Jeanne Mancini, president of the March for Life, told the Washington Examiner that, after Trump, the movement will seek to capitalize on his judicial appointments, especially the three conservative judges the administration placed on the Supreme Court. At the same time, Mancini said, the movement will aggressively fight to keep the Hyde Amendment, a congressional provision that bars federal funding for abortions, in place.
“Most of our activity will be defending the good strides that we made,” she said.

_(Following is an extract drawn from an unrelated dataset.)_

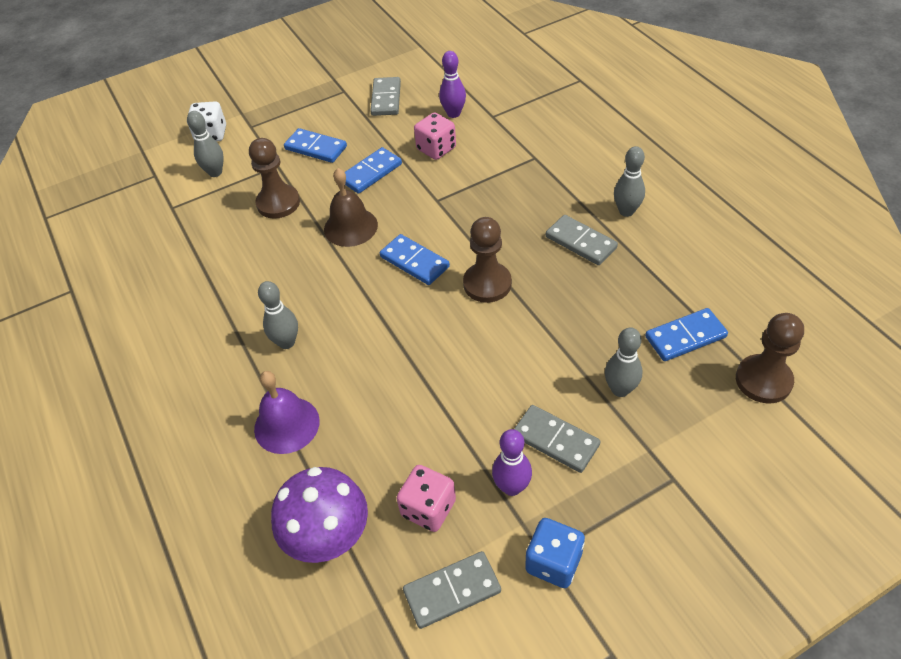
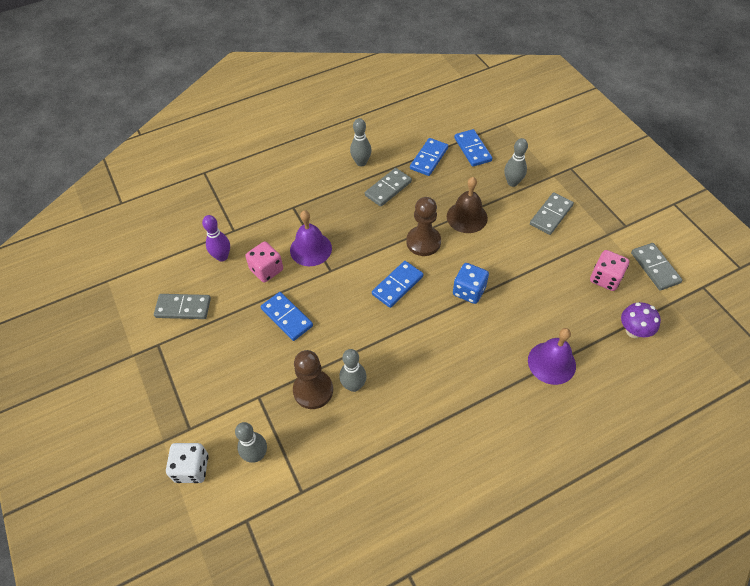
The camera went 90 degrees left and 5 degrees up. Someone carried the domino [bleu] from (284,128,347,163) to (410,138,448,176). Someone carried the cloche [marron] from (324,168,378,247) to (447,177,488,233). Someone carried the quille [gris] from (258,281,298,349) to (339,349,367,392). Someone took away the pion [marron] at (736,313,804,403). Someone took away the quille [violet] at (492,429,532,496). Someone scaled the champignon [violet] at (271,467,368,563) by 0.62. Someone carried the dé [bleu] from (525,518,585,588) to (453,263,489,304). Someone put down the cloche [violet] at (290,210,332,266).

With the ascent of Supreme Court Justice Amy Coney Barrett, which gave the Supreme Court a 6-3 conservative majority, many anti-abortion leaders say they sense an end to Roe. They’re not the only ones. Over the past few years, in many states, legislatures have been passing laws either restricting abortion almost completely or actively codifying it in their constitutions.
New York, Maine, Vermont, Illinois, and Rhode Island in 2019 consolidated abortion protections and expanded access. Virginia did the same last year, after a dramatic failure to do so in 2019. On the other side, Missouri, Alabama, and Tennessee doubled up on the victory with stringent restrictions on abortion.
Marjorie Dannenfelser, president of Susan B. Anthony List, told the Washington Examiner that state battles will be the key for the anti-abortion hopes in the next few years. That, she said, along with holding the line on previous congressional wins — the group dumped several hundred thousand dollars into a bid to keep West Virginia Sen. Joe Manchin in support of the filibuster — will keep some of the more substantial victories of the Trump era intact.
“We’re making sure we can do everything we can to make sure that dam doesn’t break,” she said. “Because, if it does, then the gains that we built over the past four years and before begin to go away.”
But Dannenfelser said she has great hope for the future of the movement. Pointing out the pandemic-restricted crowd in front of the Supreme Court, she said that although their numbers are small, nationally, the movement is doing well.
“The irony is that we’re the strongest that we’ve ever been,” Dannenfelser said.